The North Koreans were the ones who were left behind in Hanoi and so it seems like this is a calculated move to saber-rattle and get the United States to move closer to their position or to give Kim the same opportunity basically that they have twice before in the original summits, which did buoy his negotiating position and his position at home with his people.

BRIGGS: Yes, interesting to see them stroke the president and talk about this wonderful chemistry between Kim Jong Un and Donald Trump. A lot to cover.

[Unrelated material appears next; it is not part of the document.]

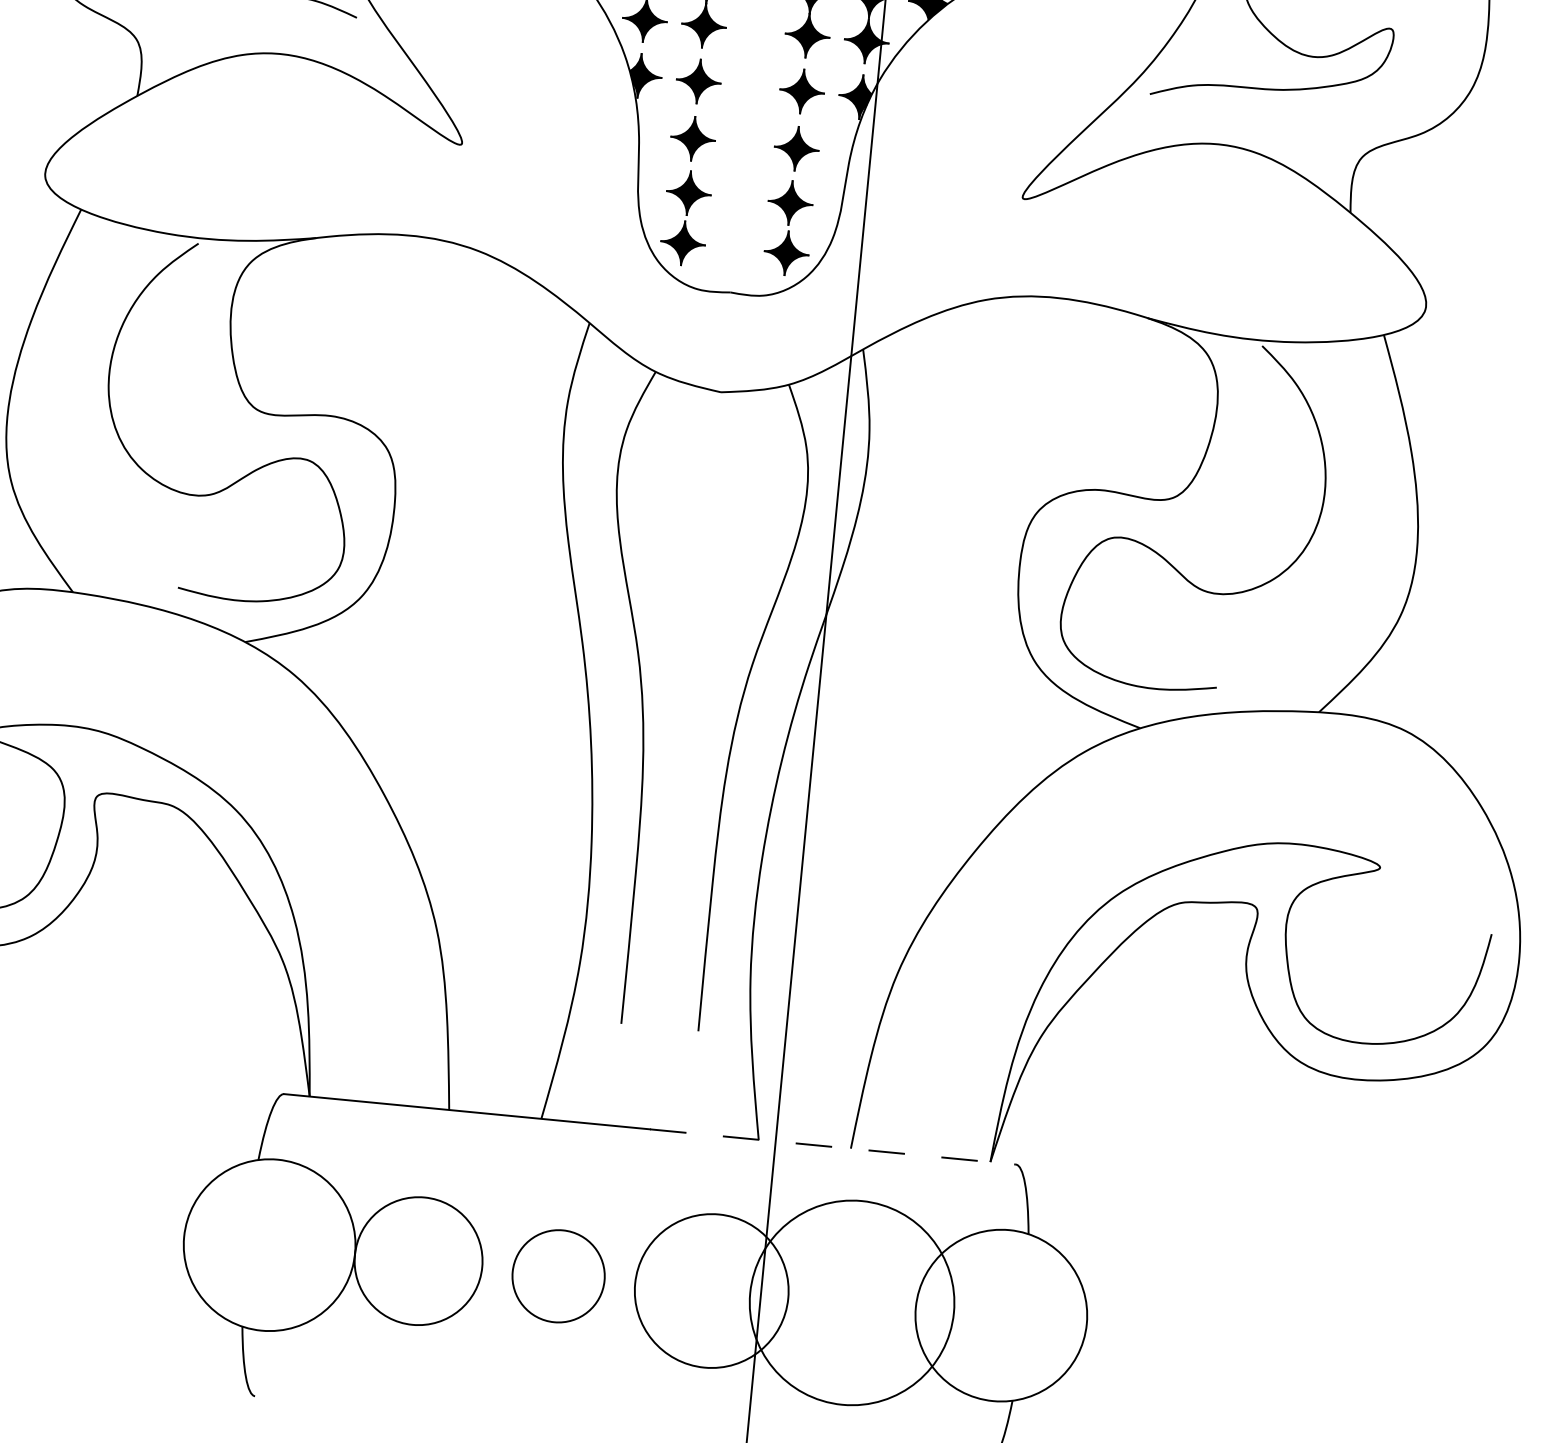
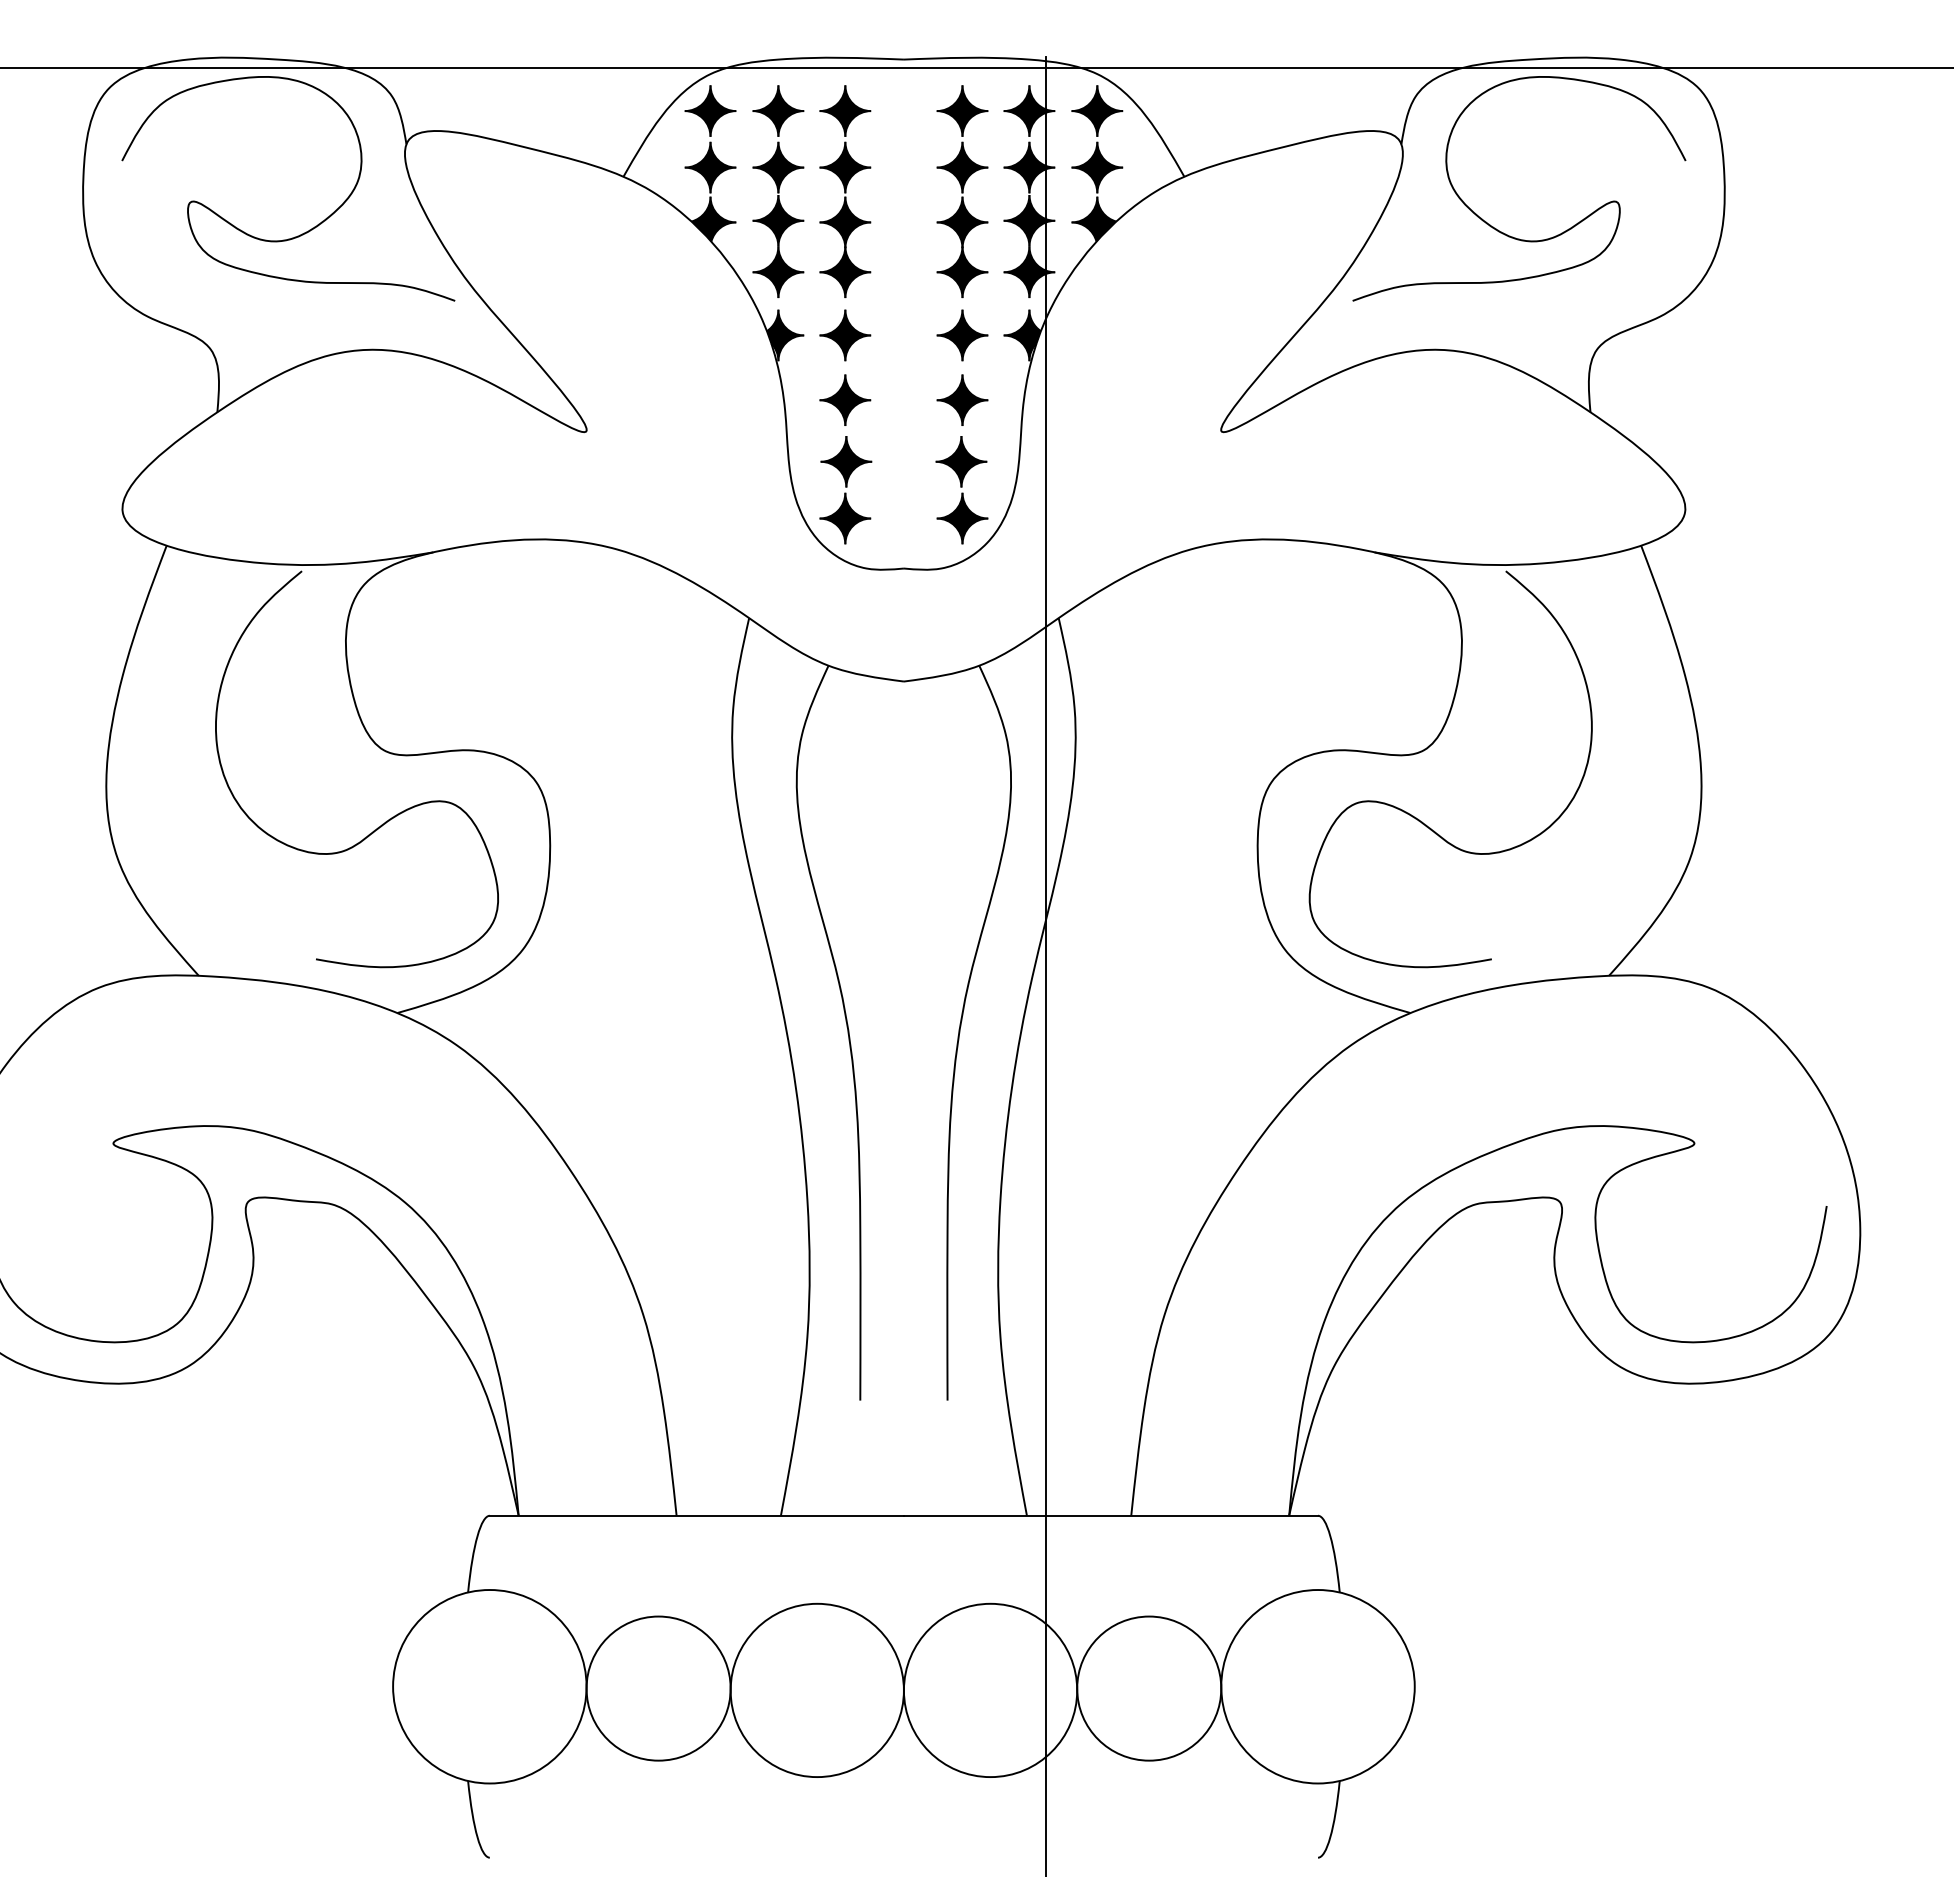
line: (833, 1146) -> (1111, 1515), dashed -> solid
circle: (557, 1276) -> (816, 1690), size x1.67
circle: (852, 1302) -> (1149, 1688), size x0.62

Karoun Demirjian, thanks so much for being here.

KOSIK: Thanks so much.

BRIGGS: We await a reaction from the president on both North Korea and, of course, the shooting in New Zealand. Thanks, Karoun.

KOSIK: We've yet to hear.

All right, thanks for joining us. I'm Alison Kosik.

BRIGGS: I'm Dave Briggs. "NEW DAY" has breaking news coverage continuing right now.

(COMMERCIAL BREAK)

ANNOUNCER: This is CNN breaking news.

JOHN BERMAN, CNN ANCHOR: Welcome to our viewers in the United States and all around the world. This is NEW DAY. It's Friday, March 15th, 6:00 here in New York.

And breaking overnight, a horrific terror attack. A despicable act of hate -- a mass murder in two houses of worship. At least 49 people are dead and dozens have been injured in mass shootings in two mosques in New Zealand. This happened in the city Christchurch on the South Island as Muslims were gathering for Friday prayers.

The details are developing. Some are murky at this hour. We know that one person has been charged with murder and three other people are in custody.